Appellants' first contention is premised on their allegation that appellee had full right and opportunity to assert all of its right and obtain all the relief claimed in this action, by defending in the proceeding brought by appellants, in the name of the State of Wisconsin upon relation of its officials, in the Supreme Court of Wisconsin. We think there is not merit in this contention, under the rulings in Ludwig v. Western Union Telegraph Company, 216 U.S. 146, 30 S.Ct. 280, 54 L.Ed. 423; Terrace v. Thompson, 263 U.S. 197, 44 S.Ct. 15, 68 L.Ed. 255; Pierce v. Society of Sister, 268 U.S. 510, 45 S.Ct. 571, 69 L.Ed. 1070, 39 A.L.R. 468.

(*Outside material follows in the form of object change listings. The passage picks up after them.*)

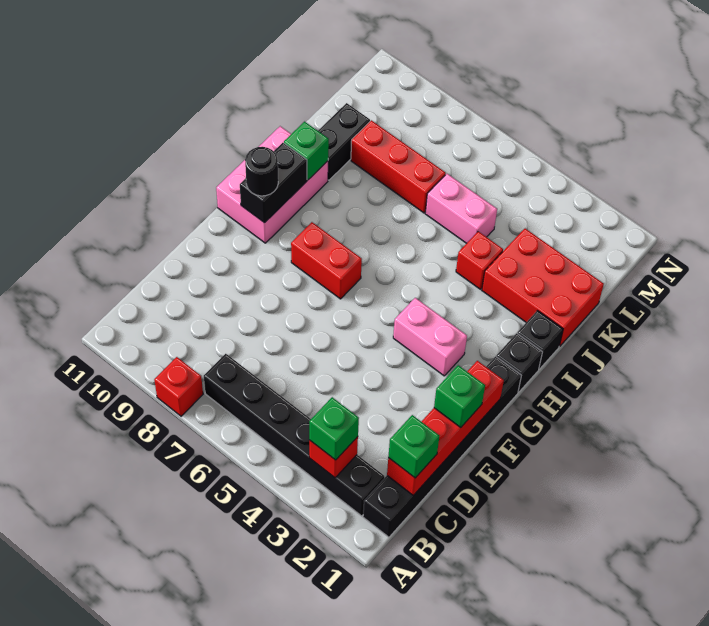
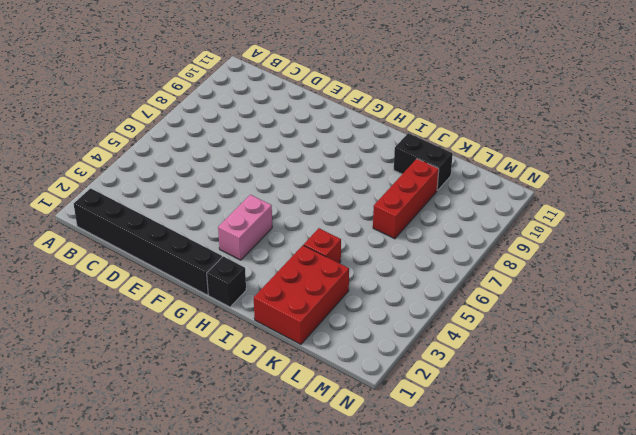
none -> red brick A8 level 1
none -> black brick B2:B7 level 1
none -> red brick G7:G8 level 1

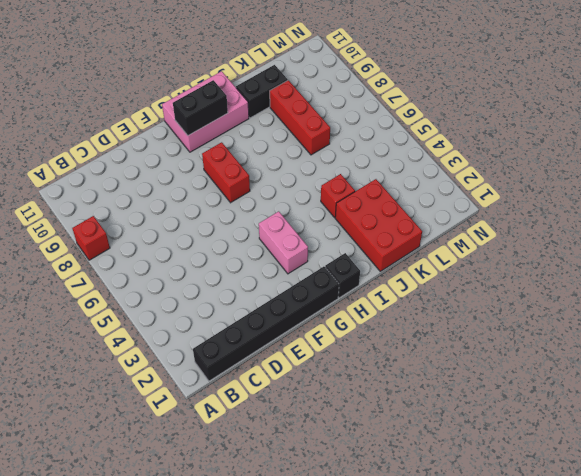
none -> black brick B2:B7 level 1
none -> black brick I1 level 1
none -> pink brick K5:K6 level 1

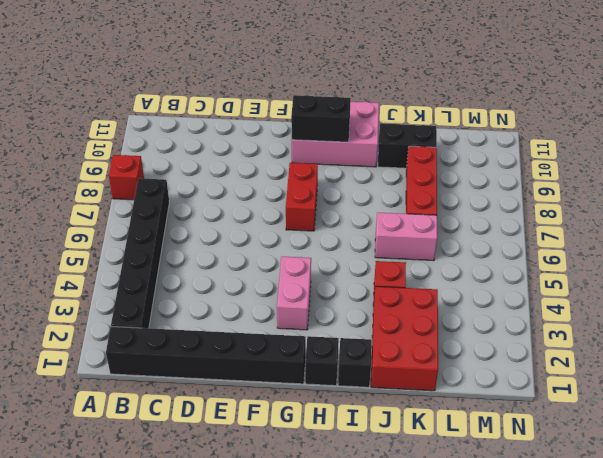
pink brick J6:K6 level 1 -> pink brick K5:K6 level 1
none -> red brick B3 level 2
none -> red brick C1:F1 level 2
none -> green brick I10 level 2

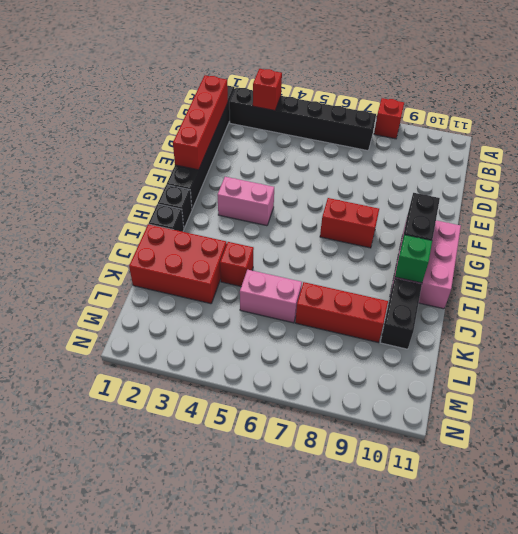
none -> green brick B3 level 3
none -> green brick C1 level 3
none -> green brick E1 level 3

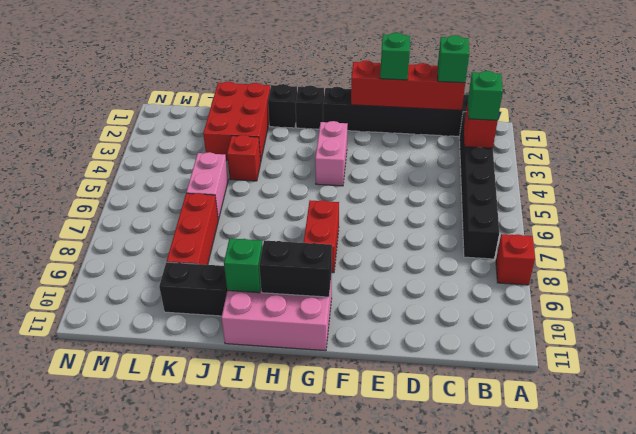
none -> black round brick G10 level 3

At the threshold of the second and main question presented we are met with appellee's contention that appellants have no right to assert the invalidity of the act upon which appellee's rights are said to be based. Appellee bases its argument in support of this contention on the proposition that in as much as Wisconsin is not a party to this action, the mere accident that appellants are public officers of the State gives them no right to assert the invalidity of the statute until it appears that its enforcement might render them personally liable. If we admit the premise, we may concede the proposition, but it is fully met by section 14.53(1), Wisconsin Statutes, 1937:
'The Attorney-general shall:
'Appear for the state and prosecute or defend all actions and proceedings, civil or criminal, in the supreme court, in which the state is interested or a party, and attend to and prosecute or defend all...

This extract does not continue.